Author bio: Michael Dehoyos is a writer and editor at Academic Brits. As a content marketer, he helps companies and nonprofits improve their marketing strategies and concepts. As a freelance writer, he writes articles about computers, automation, marketing strategies, cybersecurity, and blockchain.

While Kubernetes is no longer new in technology, there are still many misconceptions to look out for when adopting it.

In this article, we'll delve deeper into the world of Kubernetes and unmask 4 of the most common myths around this technology. Check them out, or these myths might come back to bite you in the future. Let's jump right in!

It's Your Job To Manage Your Own Kubernetes Environment

Back in the days, you had to deploy and manage your Kubernetes environments, even when you were getting to know the technology. While Kubernetes may have gotten its start as a Google-developed open-source project, that's no longer the case. Nowadays, Kubernetes is supported by a massive vendor ecosystem.

Public cloud providers have come forward to offer fully-managed Kubernetes services for teams of all shapes and sizes, making your Kubernetes journey a lot simpler. Such providers include:

  • Amazon Elastic Kubernetes Service (EKS)
  • Google Kubernetes Engine (GKE)
  • Azure Kubernetes Service (EKS)
  • Digital Ocean
  • Civo Cloud

Kubernetes Is 100% Secure

The truth is: Nothing is 100% secure – not even Kubernetes.

While people may tout the effectiveness of technologies like Kubernetes, it's still far from being secure by default.

Kubernetes offers many features to protect your applications, but it's imperative to remember that Kubernetes and containers are not security features. When adopting Kubernetes, you need to invest in security policies, analysis, and monitoring to protect your data. Don't just assume that Kubernetes has got you covered because it doesn't.
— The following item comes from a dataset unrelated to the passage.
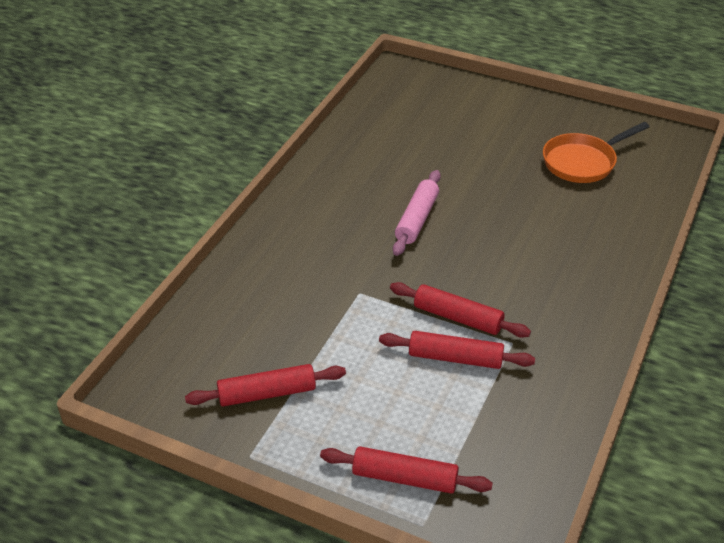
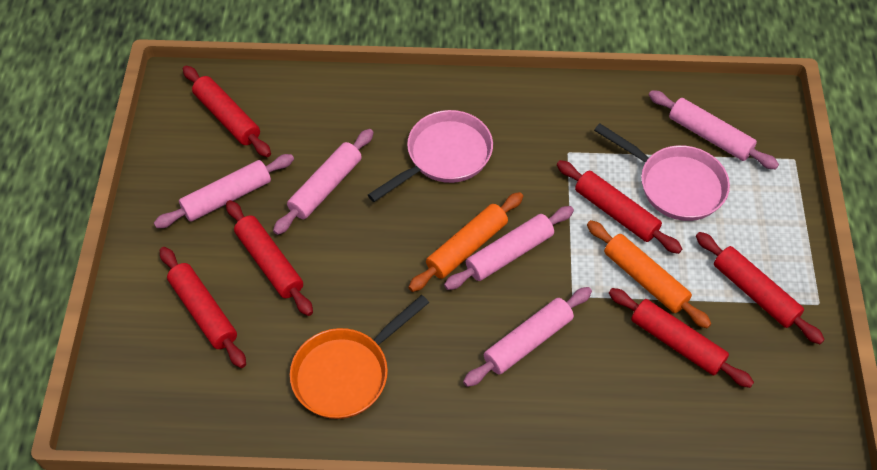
orange rolling pin: 0 -> 2
pink pan: 0 -> 2
pink rolling pin: 1 -> 5
red rolling pin: 4 -> 6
You don't need an IT team if you adopt Kubernetes

Now, you might hear about this other myth: "With containers and Kubernetes abstracting the infrastructure, why would I even need an IT team?" Adopting Kubernetes indeed helps you abstract away the infrastructure requirements of your applications. But this is just the tip of the iceberg.

Modern IT teams are now decentralized, empowering employees by giving them self-service access to company infrastructure. Adopting Kubernetes is an excellent reason for your IT and Development teams to partner on things like:

  • Decide which new technologies to invest in for the long run.
  • Define and Drive your security policies, practices, and procedures.
  • Create a central development platform for all the teams to benefit from your technology choices.
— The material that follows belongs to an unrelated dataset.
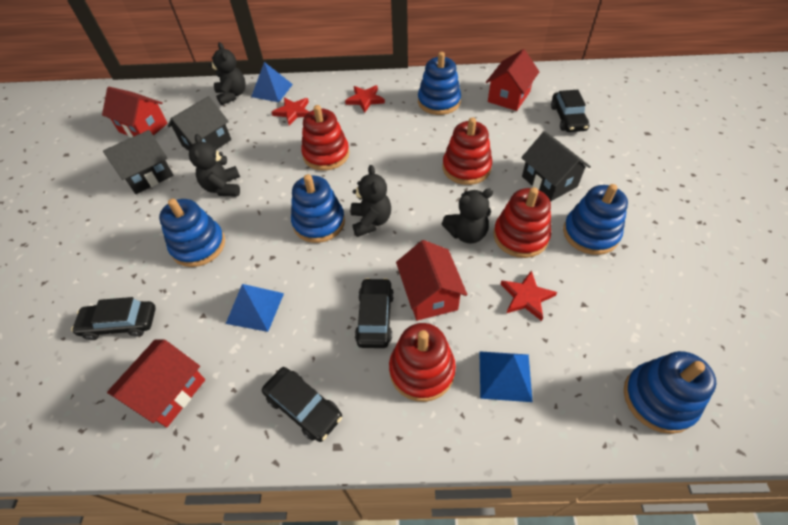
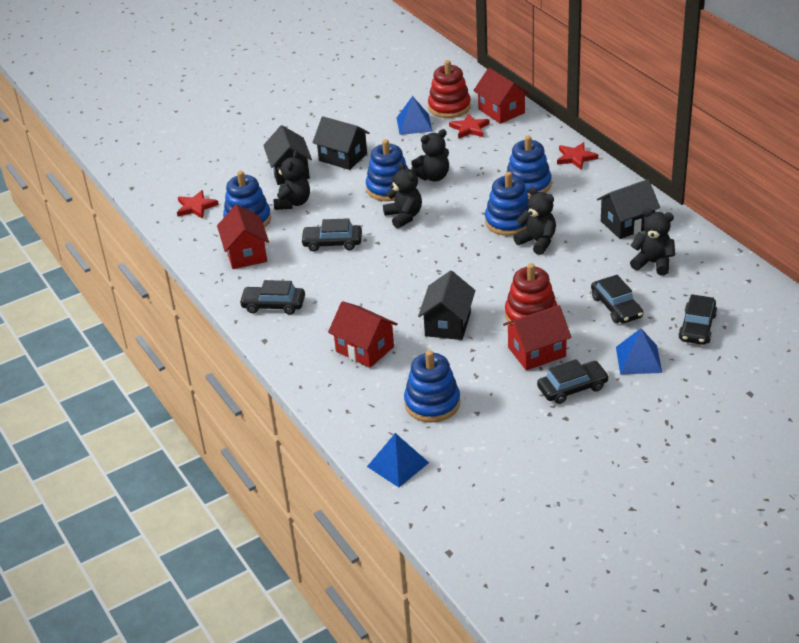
black car: 4 -> 5
black house: 3 -> 4
black teddy bear: 4 -> 5
red stacking toy: 4 -> 2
Developers are not affected when adopting Kubernetes

Lastly, the most common myth about Kubernetes: the assumption that Kubernetes is a DevOps tool and that developers don't need exposure to it in their development cycle. I mean, containers abstract everything away, right? Nothing could be further from the truth.

Think about all the components applications require while running in production: logging, certificate management, monitoring, credentials, load balancers, etc. They are all as much a part of an application as the code itself. If developers don't have access to these during development, they develop a different application than what's running in production.

Platforms like Okteto help you give your team realistic and consistent development environments running in Kubernetes. Having realistic development environments is the best way to ensure that your developers are indeed building the same application that it's meant to run in production, reducing costly production-only bugs and service outages.

Conclusion

Kubernetes has massive adoption because it solves real problems for developers, operations, and IT. But adopting it is not just a matter of redeploying your applications. We hope that the four common myths discussed today in this article help you successfully navigate your adoption of Kubernetes.